左右侧翼各有5千刀斧手防备着。前军的后方尚有中军部队,既可防御后路,又可作增援的兵员。
此时太阳升上中天,普照大地,映得兵器烁烁生辉,更添杀伐的气氛。
战鼓敲响。
七十多辆抛石车,开始朝宋军营寨方向移动。
推进到离宋军营寨只有400步的时候。

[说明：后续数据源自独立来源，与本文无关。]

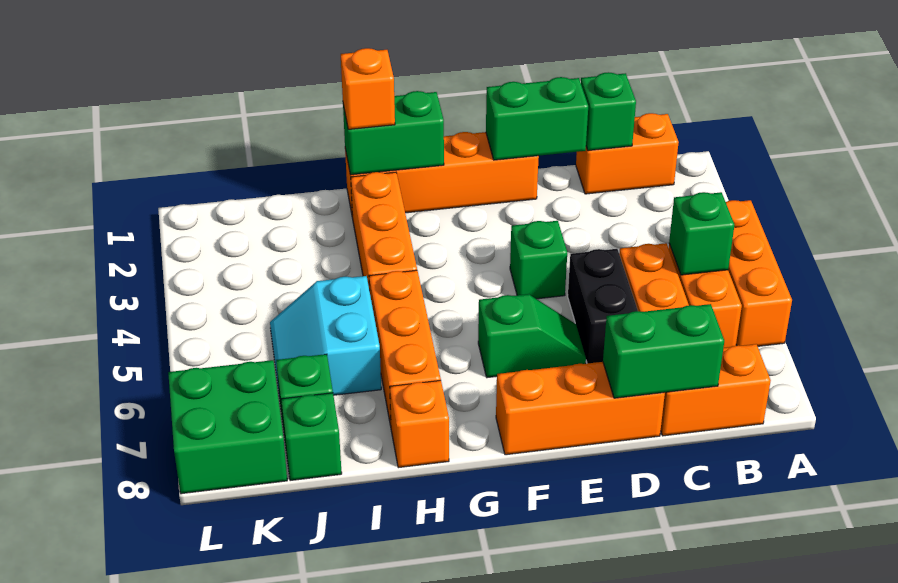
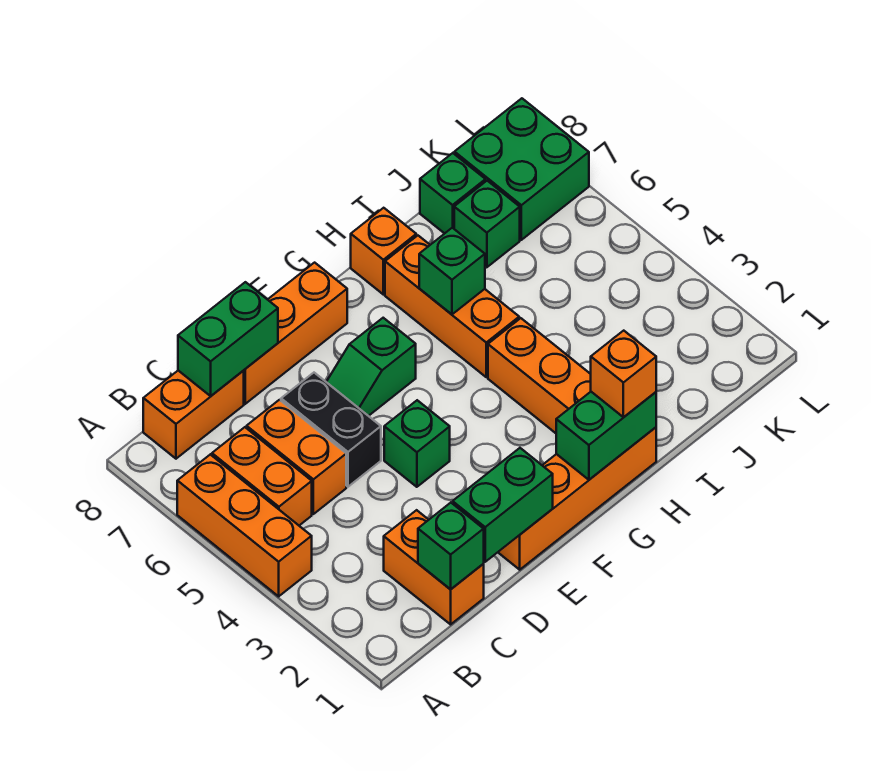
orange brick B1:C1 level 1 -> orange brick C1:C2 level 1
green brick B5 level 2 -> green brick H6 level 2
cyan slope I5:J6 level 1 top I -> none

九尾龟陶宗望大声喝道:“发射!”
“轰轰轰……”巨大的石块带着呼呼风声,以不可阻挡之势自高空坠下,击打在地面的声音震耳欲聋。鲜血四溢散开,每一轮轰砸,都免不了会增添几条石下怨魂。
在这些人力无法抵挡的强力攻击面前,被一击毙命已是相当好结果,最惨的便是被砸得缺肢短体。
鲁家军的抛石车给宋军营寨带来了极大的混乱,对宋军的反击造成了极大的影响,让弓箭手也无法从容反击。
“把床弩退出来,给我将那些投石车给我毁了!”
“弓箭手,不要停!继续射!”
王进挥舞大刀,声嘶力竭地呼喝着手下军士。
“上箭!”
“开弦”
“放!”
在王进沉浑有力的怒吼声中,床弩完成了一次齐射。
比起普通的弩弓,床弩的铁箭穿透力实在是太过利害。一般的盾牌完全抵挡不了。
几架抛石车被床弩的铁箭摧毁。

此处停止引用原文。